仮設住宅の建材再利用 福島県富岡町の建設コンサル業「ふたば」
福島県富岡町の建設コンサルタント業「ふたば」は、東京電力福島第一原発事故に伴う避難者向けに建設された仮設住宅の集会所の建材を再利用し、本社敷地内に研修室「整(せい)の箱~ふたば交流センター」を整備した。遠藤秀文社長(49)は「社内の研修や住民による地域づくりの会合など幅広く活用したい」と話している。
研修室は木造平屋約百平方メートルで、かつて南相馬市鹿島区の牛河内第二仮設住宅にあったログハウス型の集会所の建材を再利用した。会議室や台所、トイレなどを備えている。
会議室の新設を計画していた遠藤社長が、社屋の設計で親交のあった南会津町の建築家故・芳賀沼整さんに相談。芳賀沼さんが設計した集会所の紹介を受け、原発事故で全町避難を経験した富岡町に合った建物として建材の活用を決めた。

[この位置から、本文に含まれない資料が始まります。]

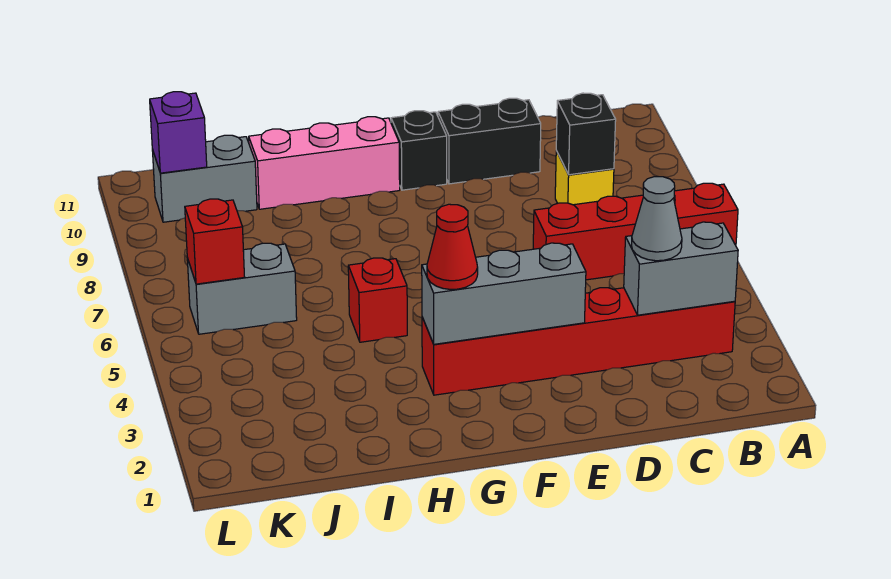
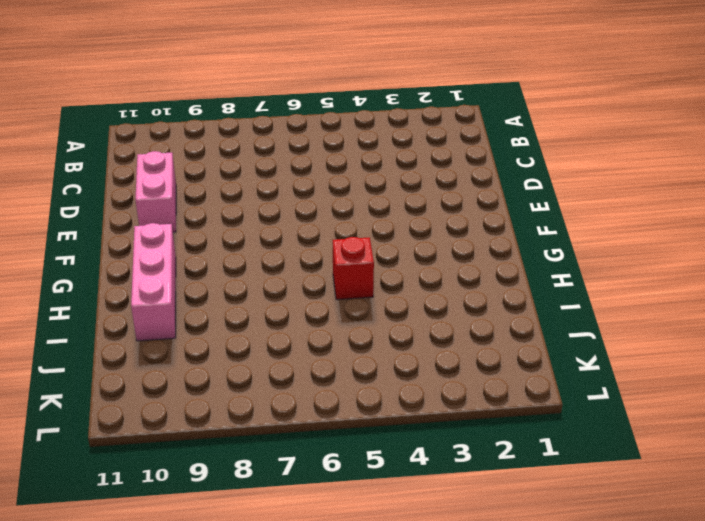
pink brick D10:E10 level 1 -> black brick D10:E10 level 1
none -> red brick A6:D6 level 1
none -> red brick B3:G3 level 1
none -> yellow brick C8 level 1

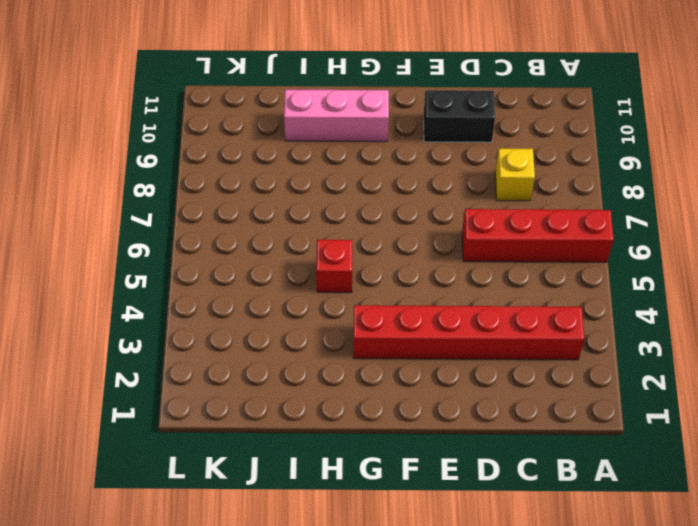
none -> black brick F10 level 1
none -> grey brick J6:K6 level 1
none -> grey brick J10:K10 level 1

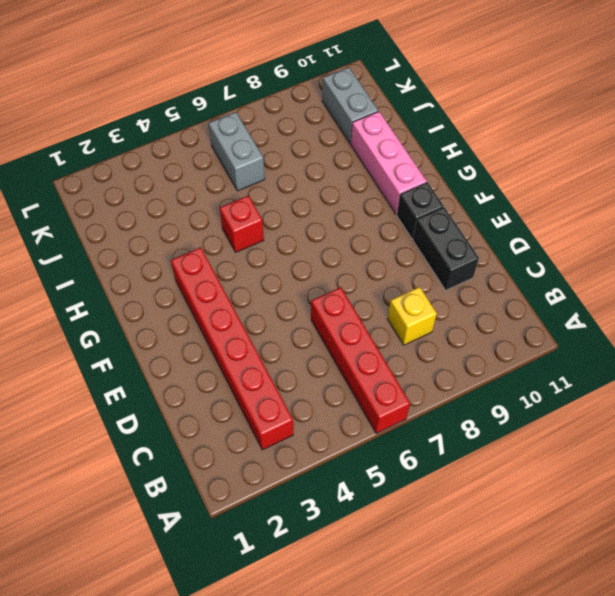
none -> grey brick B3:C3 level 2
none -> black brick C8 level 2
none -> grey brick E3:G3 level 2

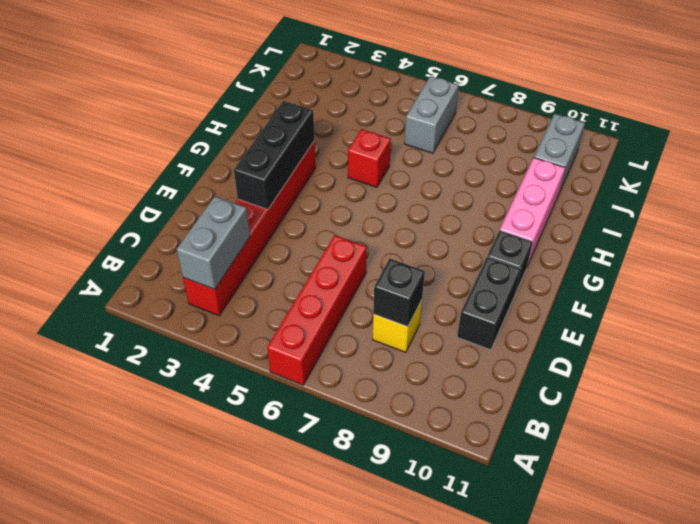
black brick E3:G3 level 2 -> grey brick E3:G3 level 2
none -> red brick K6 level 2
none -> purple brick K10 level 2
none -> grey cone C3 level 3

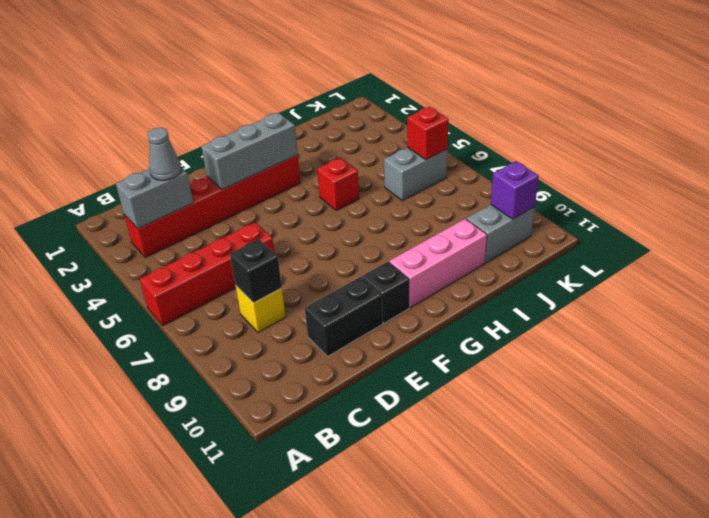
none -> red cone G3 level 3

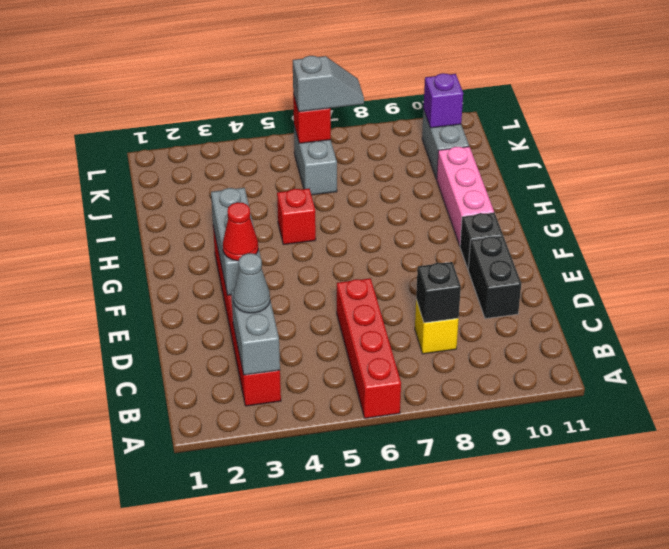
red cone E3 level 3 -> red cone G3 level 3
grey slope K6:K7 level 3 top 6 -> none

研修室は芳賀沼さんらの手で保管されていた建材を使い、今年三月に完成した。芸術家の彦坂尚嘉さんが福島の復興を願って描き、集会所のシンボルになっていた外壁の壁画もそのまま残した。
研修室の名称「整の箱」は二〇一九年に病に倒れた芳賀沼さんの名前から取った。会合を通して考えや思い、未来のイメージを整えてほしいという願いも込めた。
研修室の前には建物の由来などを紹介する案内板を設置している。遠藤社長は「かつて集会所を利用していた南相馬市小高区の皆さんに見に来てほしい。地域の住民とのつながりを深める場にもしていきたい」と語った。